Когда исправили радиостанцию и мы поднялись в воздух, был близок вечер. Маршрут проходил через мою родную Чувашию. Я с волнением смотрел на близкие с детства места: вот деревня Малые Ямаши, река Выла, лес, дороги между тремя Багишами, ветряки на холме, а там тянутся зеленые луга, где я когда-то пас коров. Пролетать мимо родной деревни, по которой я давно соскучился, очень не хотелось, да и день уже клонился к концу, все равно дальше Горького сегодня не пошли бы. Не лучше ли приземлиться здесь, переночевать дома и утром продолжить полет по маршруту? А корабль все снижается, глаза уже высмотрели ровную площадку между мельницами. Решено: садимся!
Не успели подрулить ближе к деревне, как со всех сторон начали собираться мои односельчане, жители окрестных деревень.
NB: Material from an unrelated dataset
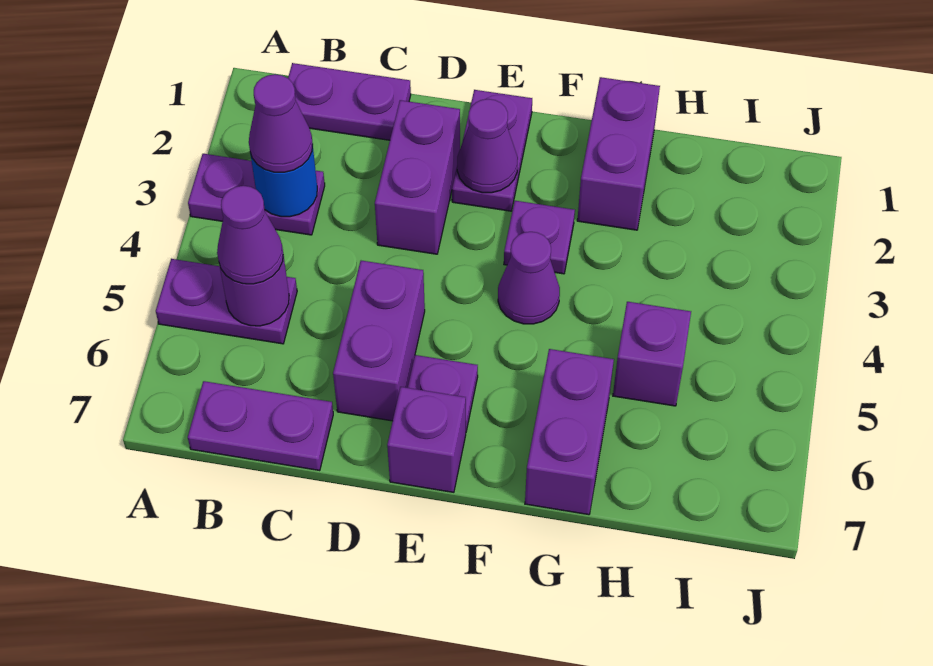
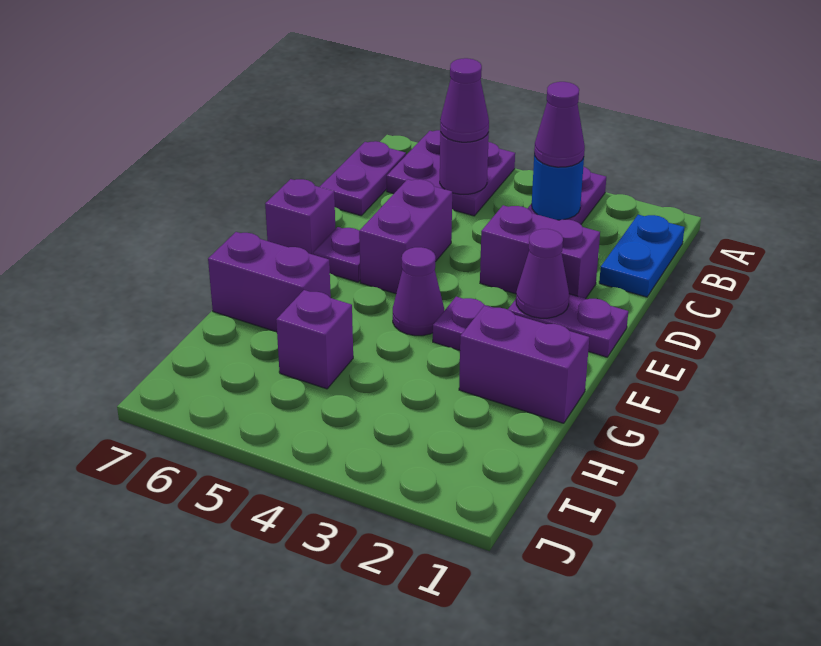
purple plate A5:B5 level 1 -> purple plate A5:B6 level 1
purple plate B1:C1 level 1 -> blue plate B1:C1 level 1
purple brick D5:D6 level 1 -> purple brick D5:E5 level 1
Все были довольны и рады неожиданной встрече со мной. Ведь тут знал меня каждый, помнил босоногим мальчишкой-сиротой, пастушонком-горемыкой. Как-то сам собой возник митинг. Выступали колхозники, члены экипажа, а дольше всех пришлось говорить мне, но вопросам все не было конца. До самой ночи не расходились люди от самолета. Односельчане рассказывали мне о моих ровесниках-друзьях, о том кто и где воюет, на кого получены извещения о смерти, как оставшиеся дома женщины, старики и дети, не зная дня и ночи, забыв давно об отдыхе, работают на полях и весь собранный урожай отдают фронту.
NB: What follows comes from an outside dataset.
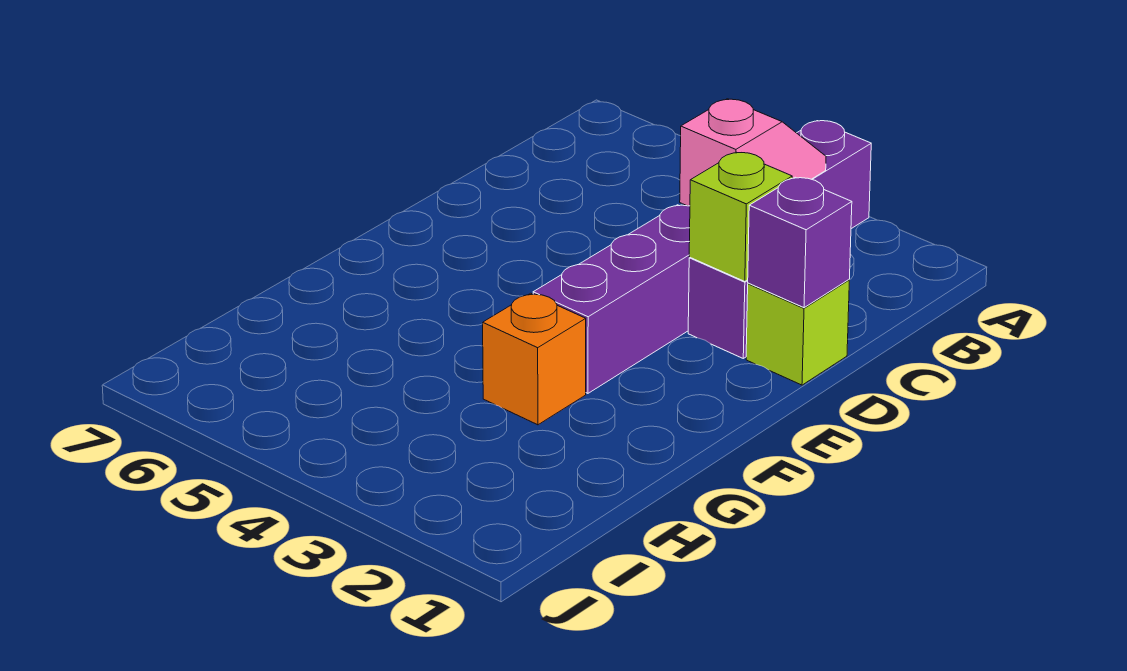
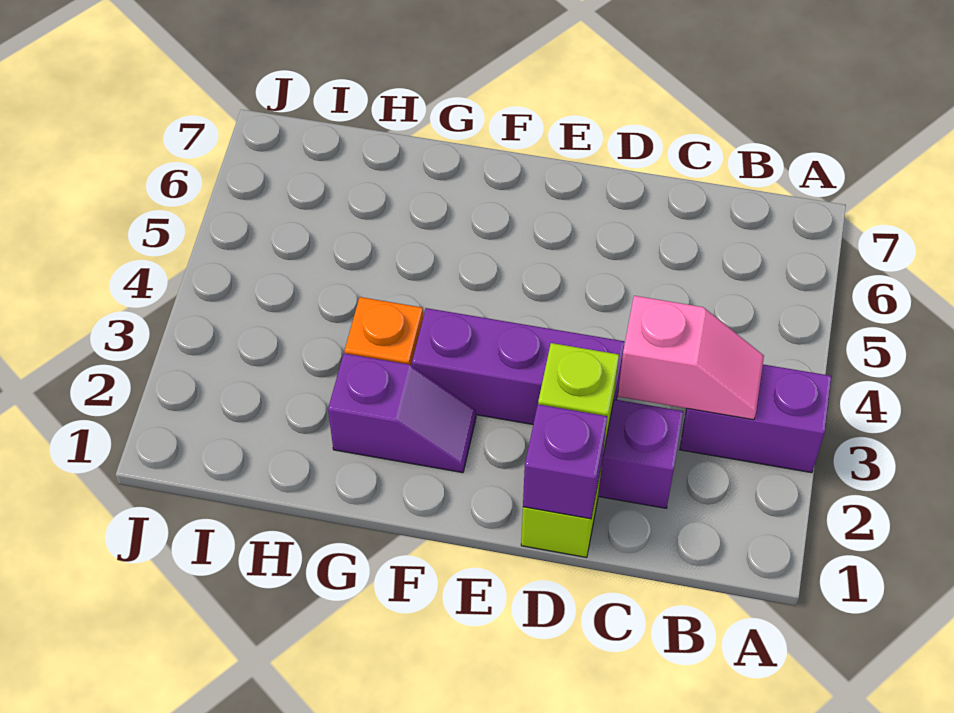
none -> purple slope F2:G2 level 1 top G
На другое утро, надевая парашют, с плоскости самолета я вновь обнимал взглядом уходящие вдаль родные просторы. Кругом колыхались созревающие хлеба, где-то пели девушки, работающие в поле. С тех пор, когда я подростком покинул свою деревню, здесь изменилось все — и люди, и даже сама природа. Исчезли и межи, и лоскутки крестьян-единоличников. А в мыслях, как во сне, проносились картины моего безрадостного детства: оборванный мальчишка-подпасок, идущий с длиннющим кнутом за стадом и с восхищением взирающий на полет птиц, голодные двадцатые годы, когда меня спасли от смерти русские братья, Советская власть… От воспоминаний, от теплых сердечных встреч, от того, что провожать нас вышла вся деревня, я был так взволнован, что на глаза невольно набегали слезы.
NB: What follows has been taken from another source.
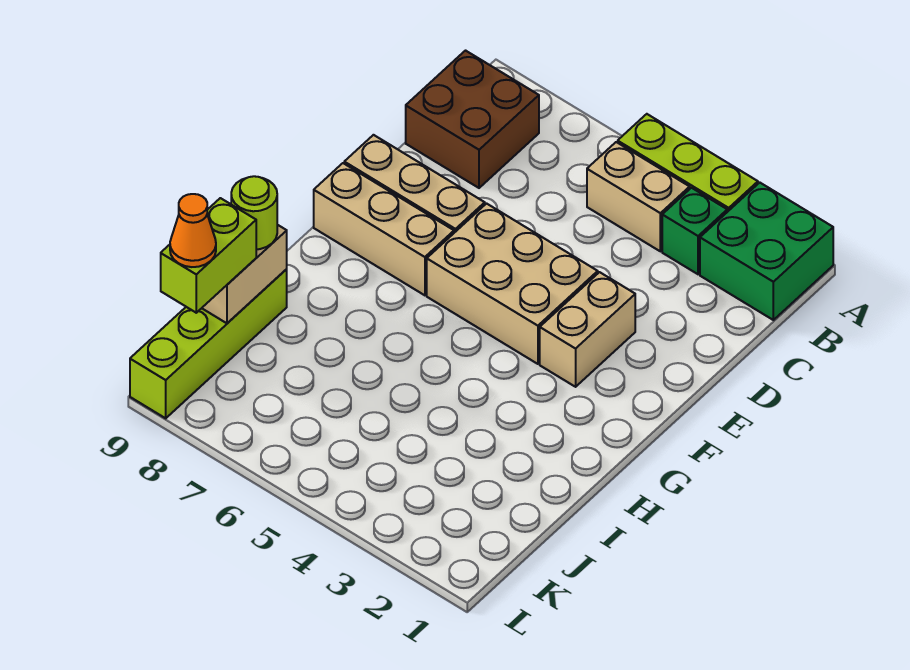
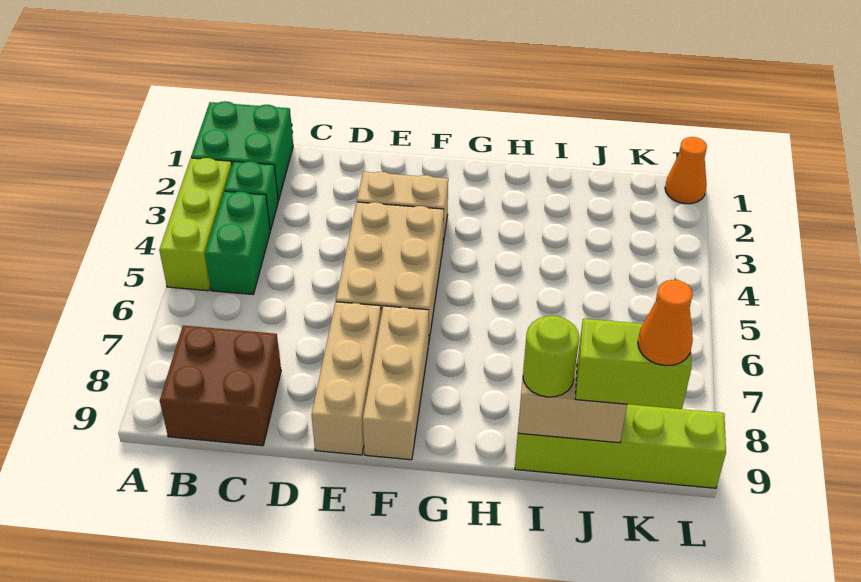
tan brick B4:B5 level 1 -> green brick B4:B5 level 1
none -> orange cone L1 level 1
Но вот запущены моторы, левая рука привычным движением прибавляет им обороты, и корабль начинает разбег. После взлета, пройдя над деревней традиционный круг прощального привета, мы взяли курс на Горький. Проплыла под крылом излучина Суры у Ядрина, справа сверкнула под солнцем Волга, а вскоре показалось и устье Оки. На Горьковском аэродроме наших кораблей, которые должны были прилететь раньше меня, не было. Но мы вскоре увидели, как они взлетели с другого аэродрома. Приблизившись к ним и выйдя вперед, я дал им сигнал «следовать за мной».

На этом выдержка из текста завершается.